A Marta teve um desenvolvimento físico e mental muito precoce. A passagem da infância para a adolescência foi feita muito rapidamente, o que originou que a Marta "sofresse" todos os estádios de desenvolvimento da adolescência duma forma bastante abrupta dando origem a grandes conflitos interiores, pois ela sentia-se já uma adolescente e nós ainda não estávamos mentalizados para essa mudança.
O seu corpo desenvolveu-se muito, bem como a sua postura perante a vida e perante os outros. Sempre foi muito responsável e conhecia bem os limites para as suas exigências.
Às vezes, quando eu não a deixava ir onde me pedia, chorava e dizia que esperava ansiosamente os 18 anos, pois com essa idade, ela poderia fazer tudo o que quisesse.
O facto da Marta ter passado por todas estas transformações durante a adolescência duma maneira saudável, fizeram dela uma jovem adulta, consciente das suas responsabilidades familiares, sociais e profissionais (finalizar o seu curso, o mais rapidamente possível!).
Frequentava  o 1º ano da Escola Preparatória de Massamá quando pela primeira vez foi menstruada.

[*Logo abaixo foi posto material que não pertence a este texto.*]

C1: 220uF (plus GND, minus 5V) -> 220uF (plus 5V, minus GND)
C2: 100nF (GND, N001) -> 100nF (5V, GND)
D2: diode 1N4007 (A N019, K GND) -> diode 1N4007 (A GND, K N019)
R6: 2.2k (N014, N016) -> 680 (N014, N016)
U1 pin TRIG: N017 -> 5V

Sempre tivemos uma relação muito aberta e por isso quando chegou a casa disse-me o que lhe tinha acontecido. Nesse dia, 15 de Maio de 1984, escrevi no meu diário, este texto:

                                         Marta

Chegaste a casa com um olhar diferente. Trazias os olhos brilhantes de expectativa e ao mesmo tempo de medo!
Hoje desabrochaste para a adolescência.
Como uma flor na Primavera que desabrocha, tu também te tornaste uma "mulherzinha".
Hoje, no recreio da escola, tinhas sentido algo de anormal; um líquido quente que te sujava as cuecas!
Era a tua primeira menstruação! Com os teus 10 anos, começas a sentir o prazer de ser mulher!
Contudo és ainda uma criança!... Meiga, rebelde, exaltada, triste, alegre!
Eu senti nos meus 35 anos, como o tempo passa! Agora já tenho duas mulherzinhas em casa. Agora vais tu, a mais pequenina, começar a despontar e a abrir para a vida.
Sem me aperceber, vejo que as minhas filhas deixam de ser  "as minhas meninas" para se tornarem "as minhas mulherzinhas".
            Como ainda está perto o tempo em que eu te mudava a fralda! Como está ainda recente na minha memória a alegria que sentias quando te vias sem fraldas e gatinhavas por cima da cama, dando gargalhadas de alegria e de prazer!
Hoje é um dia especial para ti e para mim. A Primavera trouxe-te o presente de seres mulher.